The Labour party used to joke that the Tories would act as their cleaners: win, take the political pain, abolish the deficit by 2015 and then hand over a balanced budget when they lost the election. George Osborne has, at the very least, put paid to that. His Spending Review this week made it clear how painfully little progress is being made. Whoever wins the next election could close every school, open every prison, cede Northern Ireland, close every embassy and sack every soldier, sailor and airman — and it would still not be enough to put the government back in the black. Britain is a terrifyingly long way from fiscal sanity.
If the Chancellor had actually cut the government machine when voters expected him to, the pain would be almost over by now. Instead he has given himself eight years to cut total government spending by just 2.6 per cent. When the Labour government was forced to find savings by the IMF in 1976, it managed more than this in under a year. Like a child peeling a plaster away slowly in the hope of minimising the pain, the Chancellor has gone for slow-motion austerity. This has certainly kept the government machine fatter for longer. It may also have condemned Britain to a lost decade.

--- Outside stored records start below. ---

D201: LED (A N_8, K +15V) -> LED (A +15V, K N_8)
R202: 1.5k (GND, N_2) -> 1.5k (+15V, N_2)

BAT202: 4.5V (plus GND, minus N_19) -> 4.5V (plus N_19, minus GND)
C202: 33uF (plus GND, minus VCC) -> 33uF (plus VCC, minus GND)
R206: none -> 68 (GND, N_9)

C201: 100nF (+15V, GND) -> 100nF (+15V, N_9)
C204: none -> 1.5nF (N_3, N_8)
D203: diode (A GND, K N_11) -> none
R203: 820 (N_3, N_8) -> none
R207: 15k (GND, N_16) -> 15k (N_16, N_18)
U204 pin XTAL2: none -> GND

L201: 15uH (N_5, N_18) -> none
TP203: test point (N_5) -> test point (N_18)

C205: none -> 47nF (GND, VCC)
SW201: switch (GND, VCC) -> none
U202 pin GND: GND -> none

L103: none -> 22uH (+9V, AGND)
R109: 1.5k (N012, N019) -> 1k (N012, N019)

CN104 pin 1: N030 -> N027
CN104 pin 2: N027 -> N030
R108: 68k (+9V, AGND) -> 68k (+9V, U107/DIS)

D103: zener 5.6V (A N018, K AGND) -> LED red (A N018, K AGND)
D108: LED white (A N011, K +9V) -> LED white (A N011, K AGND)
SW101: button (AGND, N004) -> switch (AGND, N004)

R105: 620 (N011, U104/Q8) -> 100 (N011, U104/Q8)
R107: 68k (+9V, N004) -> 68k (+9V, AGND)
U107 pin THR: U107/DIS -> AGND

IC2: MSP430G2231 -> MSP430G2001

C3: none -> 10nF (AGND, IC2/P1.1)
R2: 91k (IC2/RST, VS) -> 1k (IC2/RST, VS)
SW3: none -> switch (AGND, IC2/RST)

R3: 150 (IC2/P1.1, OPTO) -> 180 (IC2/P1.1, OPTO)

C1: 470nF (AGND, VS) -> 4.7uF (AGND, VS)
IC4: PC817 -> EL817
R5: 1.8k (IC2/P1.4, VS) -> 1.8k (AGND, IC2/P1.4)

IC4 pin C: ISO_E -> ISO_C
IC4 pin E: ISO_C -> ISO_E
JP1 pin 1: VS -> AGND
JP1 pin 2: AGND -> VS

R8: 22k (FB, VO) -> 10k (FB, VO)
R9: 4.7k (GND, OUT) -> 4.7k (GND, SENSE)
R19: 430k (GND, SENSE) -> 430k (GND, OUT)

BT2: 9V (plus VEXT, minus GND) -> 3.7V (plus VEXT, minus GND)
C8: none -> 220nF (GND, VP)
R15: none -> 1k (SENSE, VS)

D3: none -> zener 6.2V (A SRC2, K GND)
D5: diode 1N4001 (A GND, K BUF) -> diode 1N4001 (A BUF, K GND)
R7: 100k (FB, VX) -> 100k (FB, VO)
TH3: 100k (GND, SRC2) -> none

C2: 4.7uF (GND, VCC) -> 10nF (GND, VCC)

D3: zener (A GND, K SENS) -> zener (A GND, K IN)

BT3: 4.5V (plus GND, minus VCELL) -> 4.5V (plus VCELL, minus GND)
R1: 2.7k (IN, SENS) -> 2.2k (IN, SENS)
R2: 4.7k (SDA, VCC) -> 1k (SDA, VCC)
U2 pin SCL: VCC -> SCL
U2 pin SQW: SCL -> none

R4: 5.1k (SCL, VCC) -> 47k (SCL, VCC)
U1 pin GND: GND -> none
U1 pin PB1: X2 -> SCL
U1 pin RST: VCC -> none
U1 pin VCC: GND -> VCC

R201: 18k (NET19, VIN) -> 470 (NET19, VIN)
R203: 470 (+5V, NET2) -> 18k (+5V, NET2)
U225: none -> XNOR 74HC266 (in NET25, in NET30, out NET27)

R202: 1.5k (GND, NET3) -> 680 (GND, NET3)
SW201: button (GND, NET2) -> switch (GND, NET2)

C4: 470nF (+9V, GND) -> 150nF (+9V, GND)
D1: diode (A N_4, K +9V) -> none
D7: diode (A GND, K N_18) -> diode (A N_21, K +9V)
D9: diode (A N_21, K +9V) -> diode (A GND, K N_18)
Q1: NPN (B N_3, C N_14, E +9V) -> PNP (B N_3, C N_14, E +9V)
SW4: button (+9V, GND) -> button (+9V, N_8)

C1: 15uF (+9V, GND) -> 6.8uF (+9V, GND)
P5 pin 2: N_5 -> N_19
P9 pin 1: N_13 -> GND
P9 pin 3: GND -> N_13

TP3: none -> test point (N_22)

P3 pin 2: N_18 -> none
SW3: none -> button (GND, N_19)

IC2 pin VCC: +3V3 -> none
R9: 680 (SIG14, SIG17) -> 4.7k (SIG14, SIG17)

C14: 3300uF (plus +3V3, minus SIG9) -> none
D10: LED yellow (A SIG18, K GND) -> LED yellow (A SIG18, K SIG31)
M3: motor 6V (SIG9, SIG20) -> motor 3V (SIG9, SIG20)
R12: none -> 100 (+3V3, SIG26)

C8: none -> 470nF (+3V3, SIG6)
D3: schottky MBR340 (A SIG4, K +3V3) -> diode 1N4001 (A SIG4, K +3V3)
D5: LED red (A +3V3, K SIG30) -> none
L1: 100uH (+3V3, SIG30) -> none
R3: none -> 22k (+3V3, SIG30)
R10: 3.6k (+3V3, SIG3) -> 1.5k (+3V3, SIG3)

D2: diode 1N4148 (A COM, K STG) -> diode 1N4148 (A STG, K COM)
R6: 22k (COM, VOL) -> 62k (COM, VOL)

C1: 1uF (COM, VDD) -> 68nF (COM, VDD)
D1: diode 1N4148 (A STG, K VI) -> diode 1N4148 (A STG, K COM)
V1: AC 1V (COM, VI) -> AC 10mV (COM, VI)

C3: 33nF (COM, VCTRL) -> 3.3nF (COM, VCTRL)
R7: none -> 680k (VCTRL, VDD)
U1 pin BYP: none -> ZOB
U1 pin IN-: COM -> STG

At first, Mr Osborne — ever the political strategist — had hoped to balance the books before the election and celebrate with a tax cut. This ambition now seems laughable, and it’s not entirely his fault. It took a bit longer to realise not just the extent of the damage inflicted by Labour but just how much of its ‘prosperity’ was a debt-fuelled illusion. After two years it became clear that the programme that Mr Osborne first outlined (shaving state spending by just under 1 per cent a year) was never going to be enough.